Self-healing, so-called “living” materials currently exist, but most require some outside force or a built-in chemical delivery system in order for the system to be restored. For magnetic materials, that might mean the application of an electrical field to reorient particles on the surface. Other solid materials can be manufactured with microcapsules full of chemicals that are released when the material is disturbed.

Although these structures have potential, “such systems are really quite difficult to make,” Dr. Akcora states, and they require constant intervention. Her projects are taking “smart” materials beyond “stimulus-response” healing and towards materials that are built to automatically restore themselves when disturbed or damaged.

“In our system, we don’t say that these materials react to environmental stimuli. We just say that magnetic forces are compelled to maintain the structural equilibrium.”

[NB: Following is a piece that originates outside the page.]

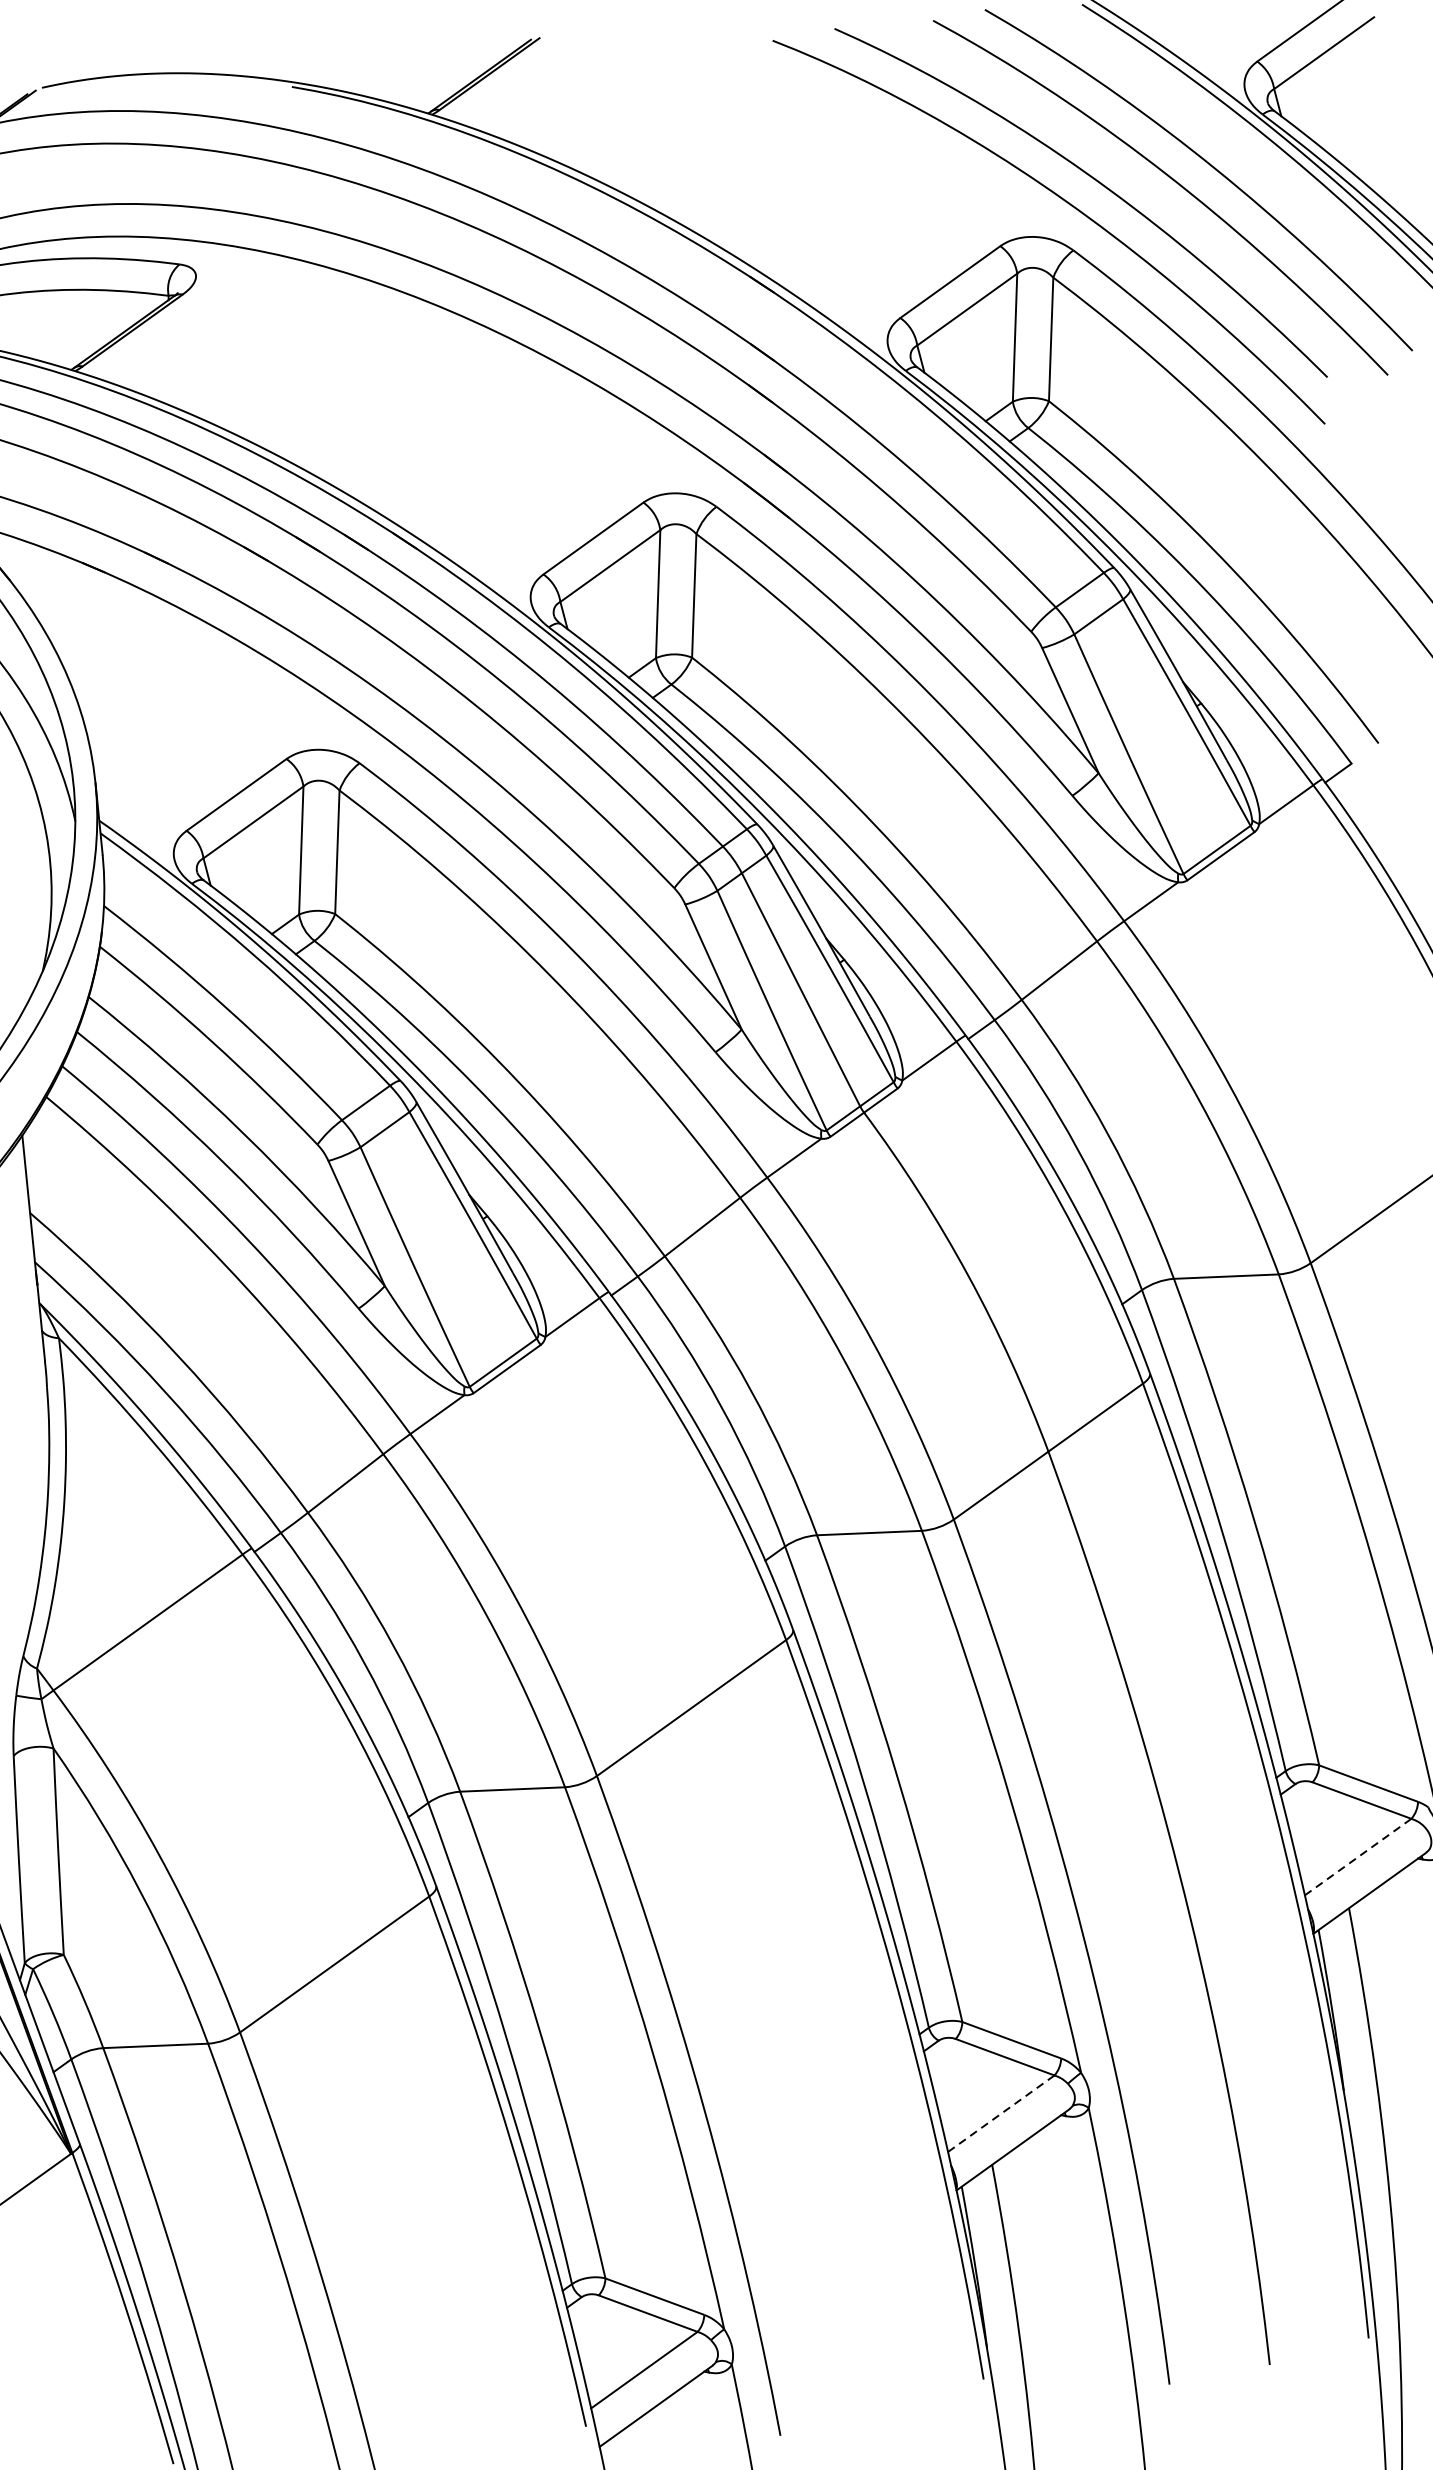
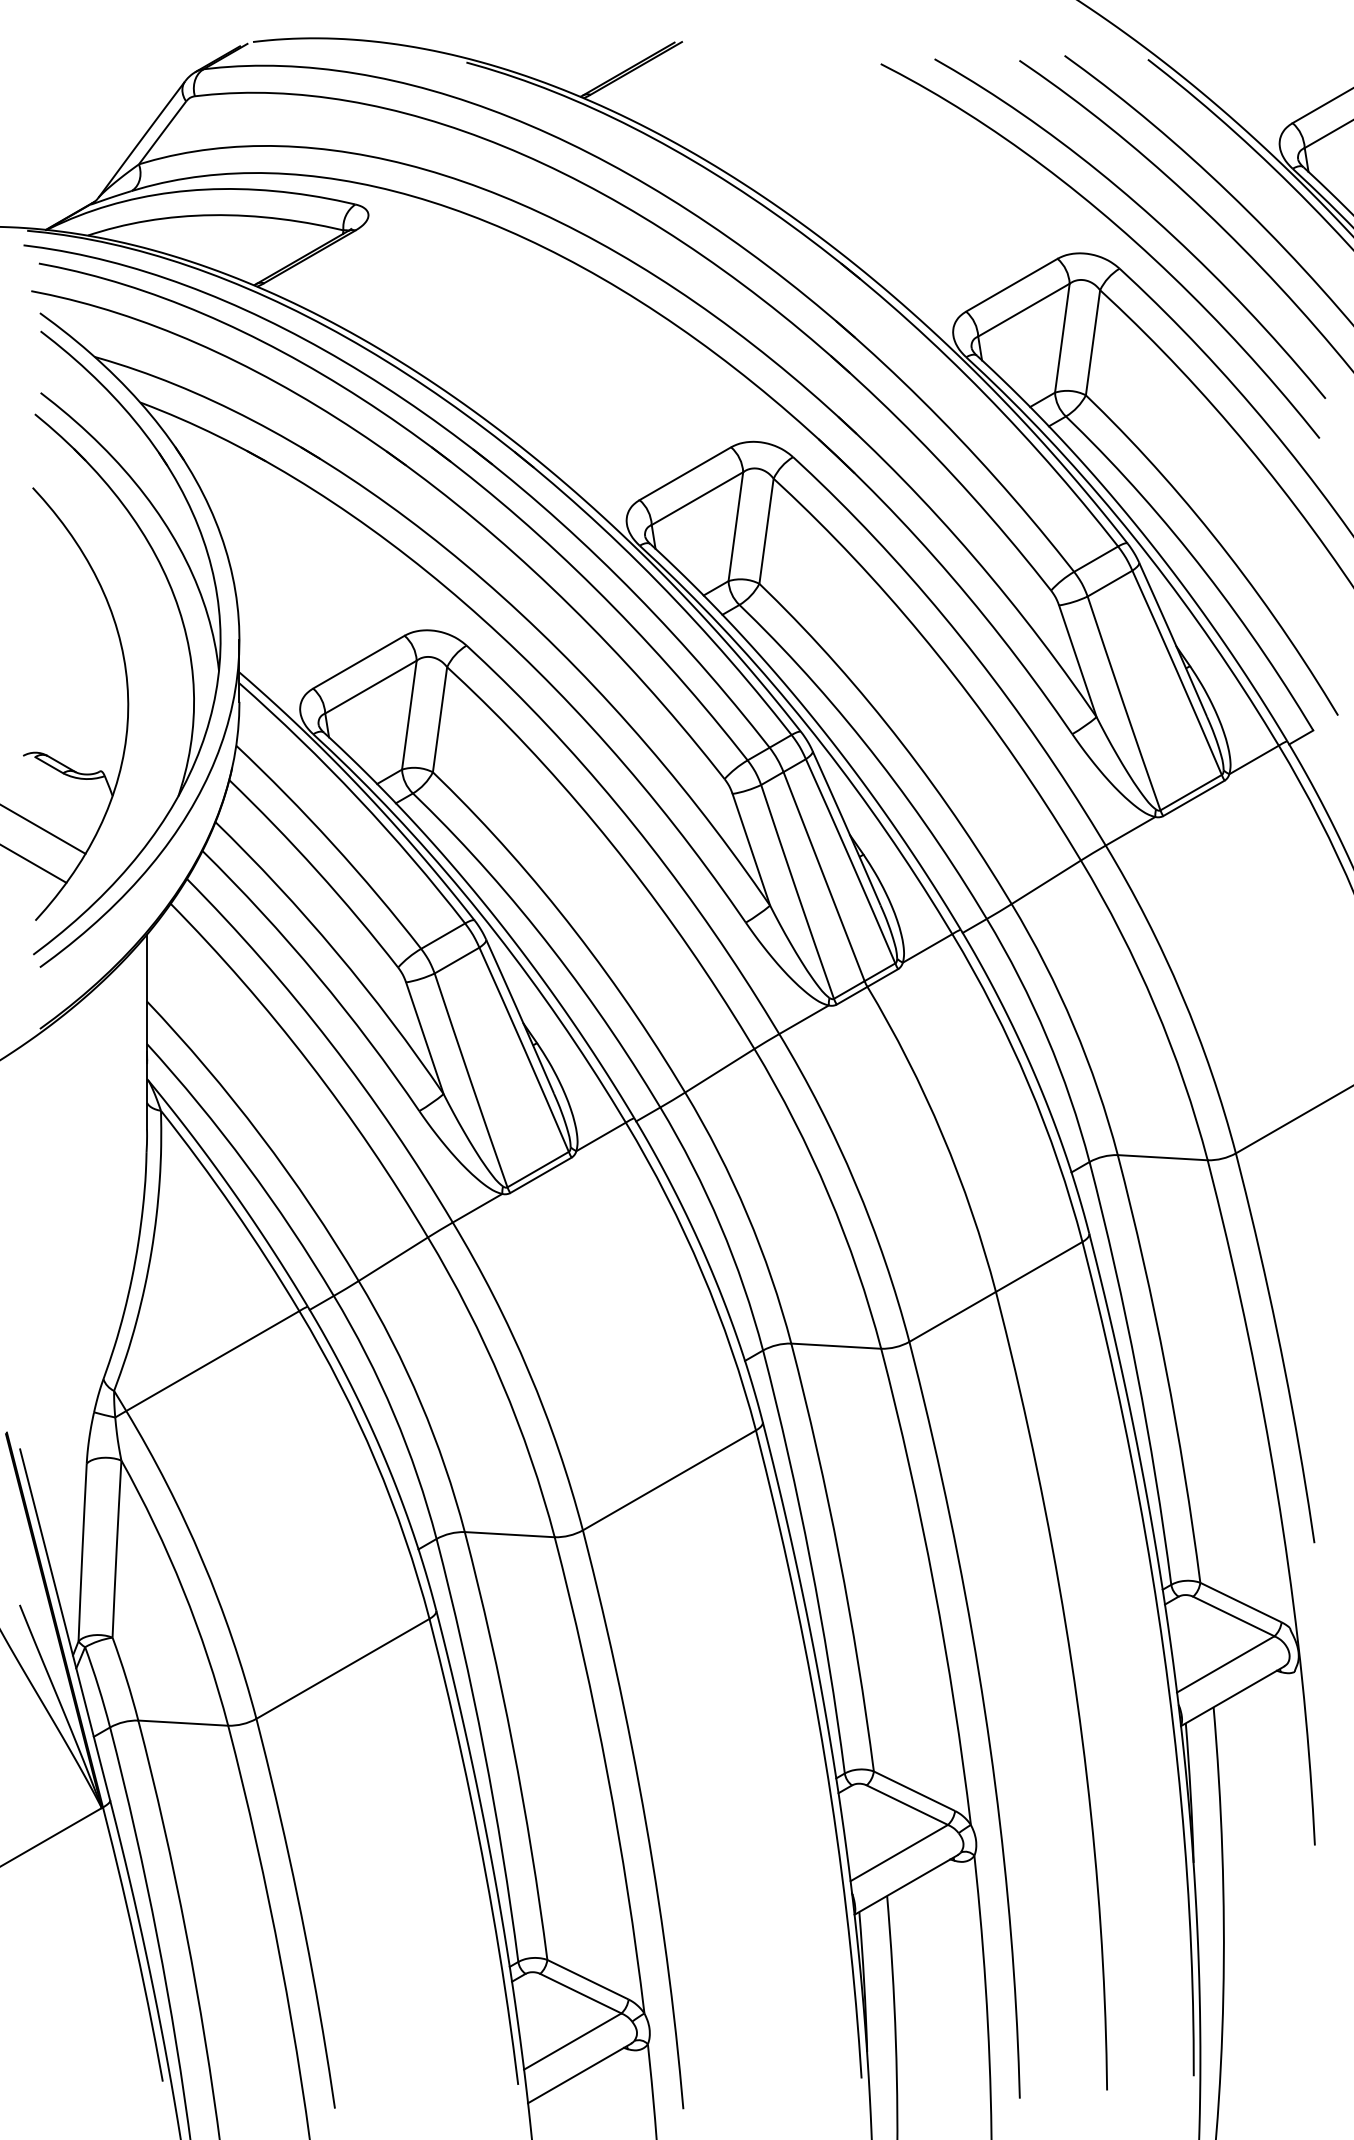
line: (1358, 1857) -> (1226, 1664), dashed -> solid
line: (1001, 2113) -> (899, 1852), dashed -> solid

In her lab, Dr. Akcora and a team of undergraduate and graduate students are fabricating nanoparticles and embedding them in polymers to reveal their properties. The particle chains she is developing as part of her CAREER Award have demonstrated three significant properties. They have multi-functional assembly, are conductive and therefore potentially magnetic, and they are mechanically strong. With this set of characteristics, the materials are resistant to wear, can be employed in rough conditions such as the coating on a car or airplane, and can be used in electrical membranes or sensors.

Dr. Akcora’s materials have practically innumerable applications, with the potential to provide self-healing properties to everything from thin film batteries to car paint.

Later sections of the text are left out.